In 1357 Erengisle was among magnates who proclaimed Eric, the eldest son of king Magnus, as king in place of the father. He then led negotiations which resulted in reconciliation between father and son, with them splitting the kingship. The marriage of Haakon VI of Norway to the daughter of Valdemar IV of Denmark, and Eric's sudden death (from The Plague), drastically changed the political dynamic of Scandinavia, leading Erengisle to be ejected from the Jarldom in 1359.

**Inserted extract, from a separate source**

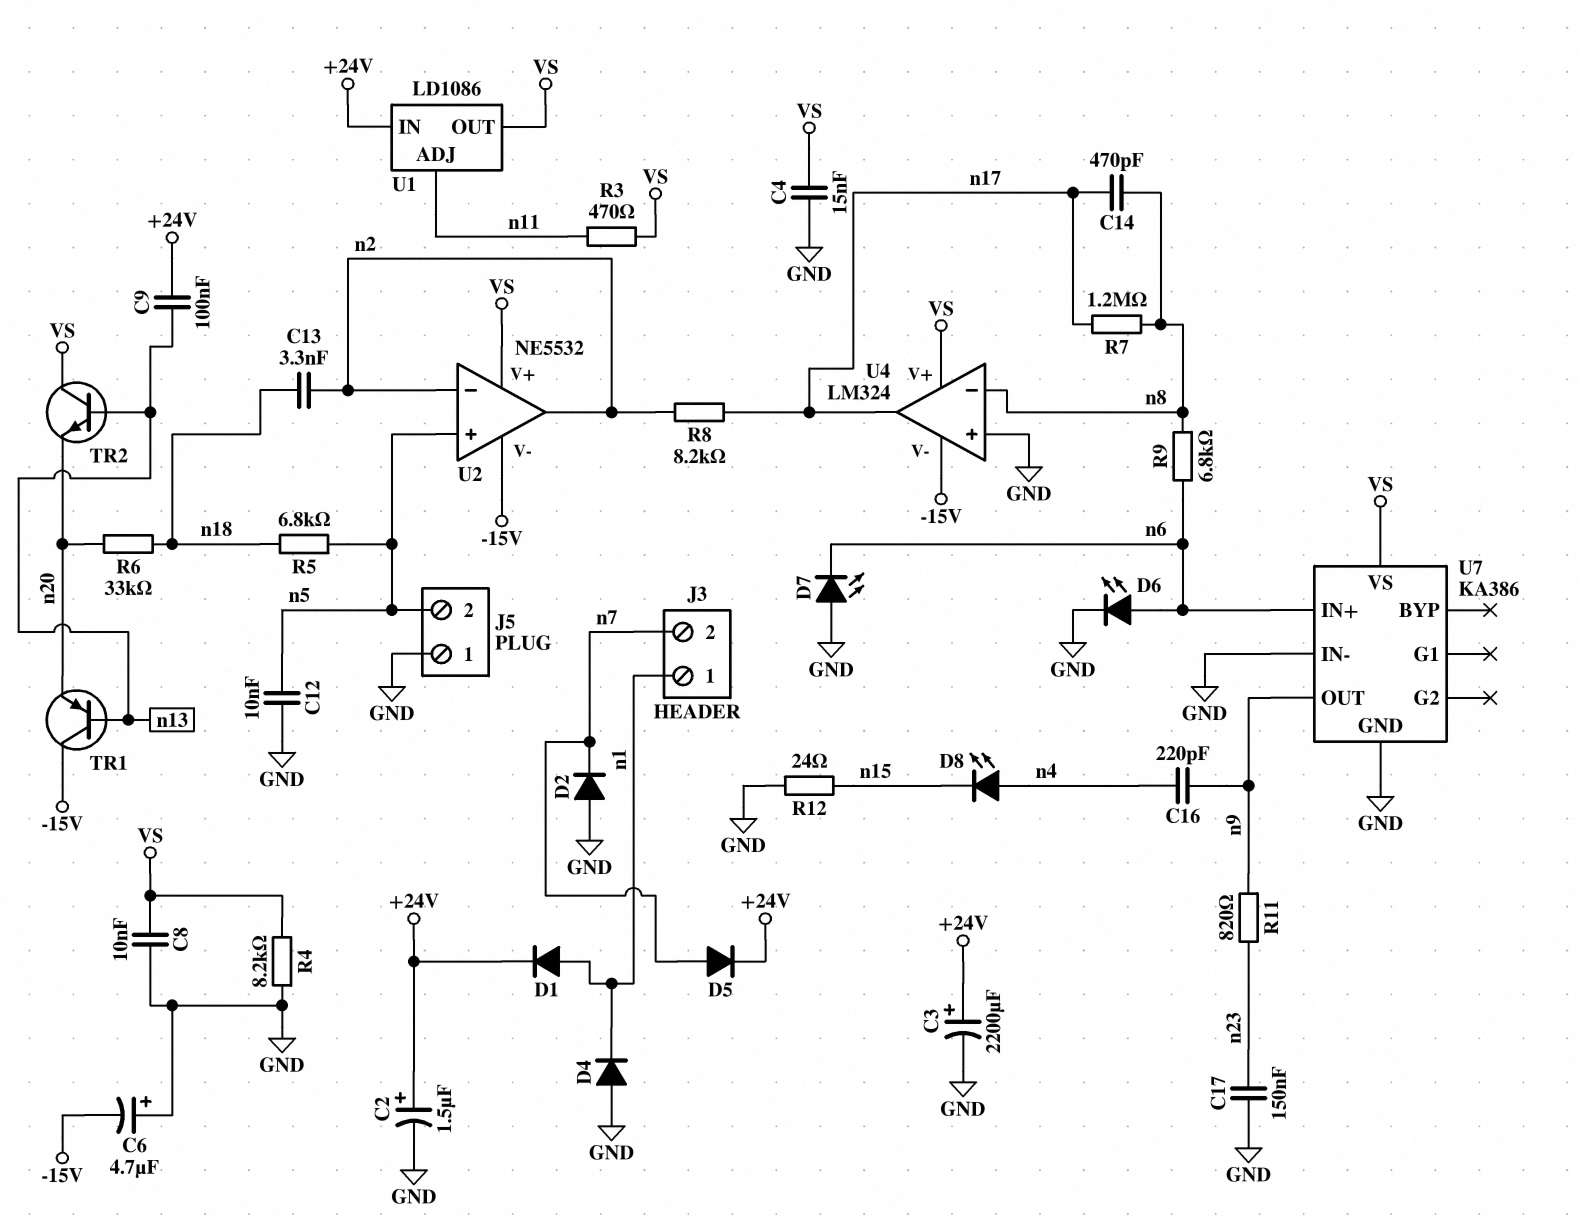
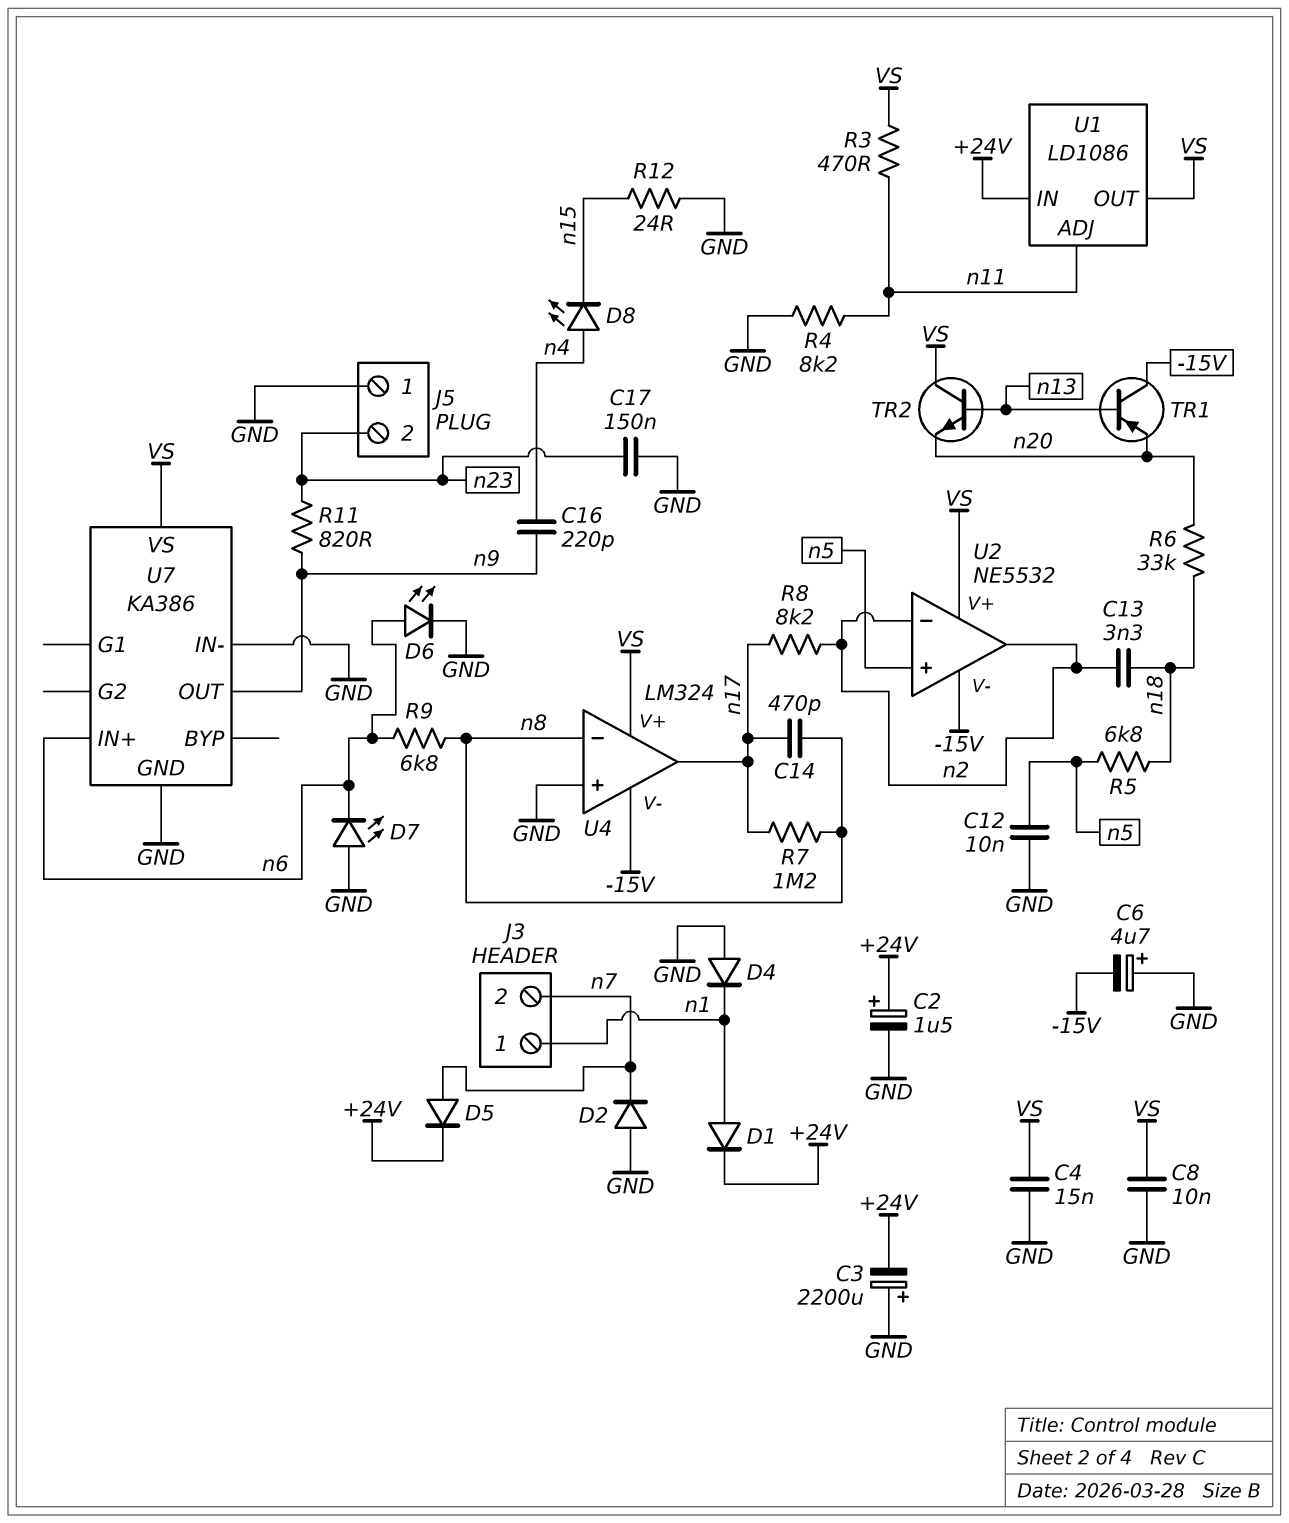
C3: 2200uF (plus +24V, minus GND) -> 2200uF (plus GND, minus +24V)
C9: 100nF (+24V, n13) -> none
J5 pin 2: n5 -> n23
R4: 8.2k (GND, VS) -> 8.2k (GND, n11)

The Jarldom lay vacant until Valdamar's death, in 1375. Haakon chose Alexander de l'Ard, a son-in-law of Maol Iosa, but he proved a disappointment, and was ejected after a few months. In 1379 Haakon granted the jarldom to Maol Iosa's (youngest) grandson, Henry Sinclair. Nevertheless, Erengisle continued to use the title of jarl of Orkney until his own death (as evidenced by e.g. his appellation in the text of his last will and testament).

==Death and will==
Erengisle died childless, "at a great age", many years later. He was buried in Vadstena monastery church.

His last wife, Countess Ingeborg had several children from her first marriage with lord Bengt Turesson of the family of Kraakerum.

Erengisle's own nephews and nieces (and sisters) were already dead, without further issue, the last of them, Christina Ulvsdotter of Rickeby, having died in c 1389. His paternal family had only first cousins to continue the line (the Trolle, the Pipa, the Hammersta and the Snakenborg of Flishult presumably were lineages descending from such cousins).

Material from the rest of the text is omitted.